CBDC as Both Payment Method and Platform
The Note emphasises CBDC’s dual identity: it is both a new payment tool and a new platform competing with card networks, e-money issuers, big-tech wallets, and even public fast payment systems (FPS). This distinction matters because platforms, not just payment instruments, determine access rules, fees, and the distribution of value among intermediaries. In many countries, private sector platforms wield significant market power, using loyalty schemes, merchant contracts, or exclusivity arrangements to sustain high fees and limit competition. A CBDC platform designed with open, transparent participation rules could weaken these advantages, allowing smaller fintechs and new players to enter more easily and compete more fairly.
What Drives Users to Switch?
The Note presents a framework explaining how consumers choose payment methods by balancing price and value. Value reflects a mix of acceptance, convenience, security, speed, privacy, and the availability of bundled services. Each method excels differently: cards offer wide acceptance but come with merchant fees; e-money services offer a strong user experience with varying costs; FPS promise instant settlement but require bank accounts; cash remains private but inconvenient. CBDC’s impact depends on where it positions itself in this landscape. If CBDC offers legal tender status, robust cybersecurity, modern authentication, low or zero user fees, and quick settlement, it could become a compelling alternative. Yet trust and familiarity remain hurdles, especially in markets where private platforms have years of brand advantage.

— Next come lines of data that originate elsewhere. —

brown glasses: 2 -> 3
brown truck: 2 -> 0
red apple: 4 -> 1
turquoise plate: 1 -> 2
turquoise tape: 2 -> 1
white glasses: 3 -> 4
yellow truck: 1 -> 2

Where CBDC Can Reshape Competition Most
The analysis shows CBDC’s strongest competitive effects arise in markets where private platforms dominate and regulation remains light. In such environments, high merchant fees and strong network effects limit consumer choice and stifle innovation. By introducing a low-cost alternative, CBDC can exert downward pressure on fees, prompting incumbents to improve services or adjust pricing. Even modest CBDC adoption can trigger competitive responses. However, the Note warns of a potential unintended effect: as platforms compete harder for consumers, they may shift costs back onto merchants, the classic bottleneck of two-sided markets. This means that unless carefully monitored, CBDC-induced competition could lower costs for consumers while raising them for merchants.
A Complement, Not a Revolution, in Strong FPS Markets
In countries with robust public fast payment systems like India’s UPI or Brazil’s Pix, CBDC’s competitive impact is expected to be milder. Since these FPS already deliver low-cost, instant payments and foster participation across banks and fintechs, CBDC may provide only incremental improvements. It could still enhance financial inclusion, support unbanked users, and help formalize small merchants, but it is unlikely to dramatically reshape fee structures or market power. Moreover, CBDC cannot by itself solve persistent adoption challenges in existing FPS unless design choices address the underlying obstacles, such as limited incentives for intermediaries or insufficient integration tools for developers.

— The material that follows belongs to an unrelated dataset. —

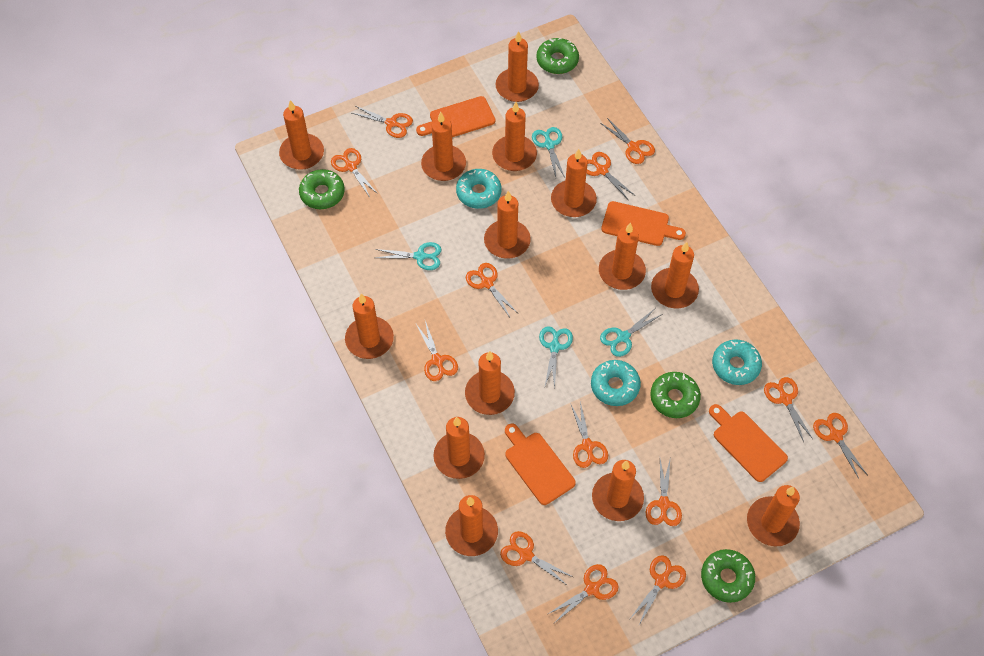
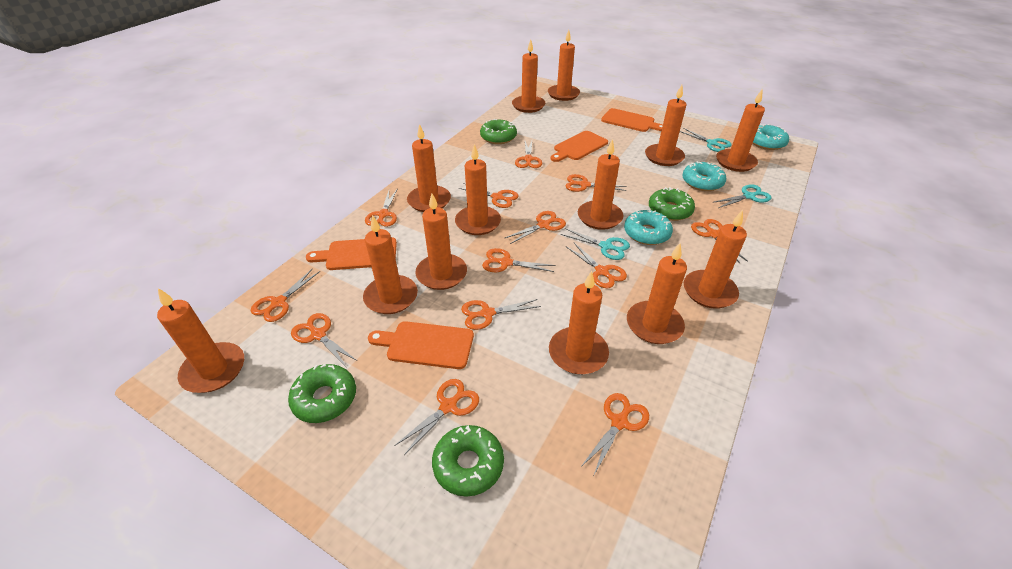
orange candle: 14 -> 13
turquoise scissors: 4 -> 3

Adoption: The Decisive Battleground
Across all scenarios, adoption is identified as the central factor that determines CBDC’s competitive relevance. Users and intermediaries must find CBDC reliable, convenient, and aligned with their needs. This underscores the importance of thoughtful design in areas such as interoperability with existing systems, simplicity of wallet interfaces, privacy protections, and incentives for intermediaries. Interoperability in particular emerges as a powerful tool for reducing switching barriers and ensuring that CBDC contributes to a more open, competitive payments environment rather than becoming a siloed alternative.
The IMF’s Fintech Note portrays CBDC as neither a magic solution nor a disruptive shock, but as a strategic public infrastructure capable of nudging payment markets toward greater fairness, transparency, and innovation. Its impact will vary across jurisdictions, shaped by the strength of existing payment systems and regulatory frameworks, but its potential to improve competition, if executed with precision, is both meaningful and far-reaching.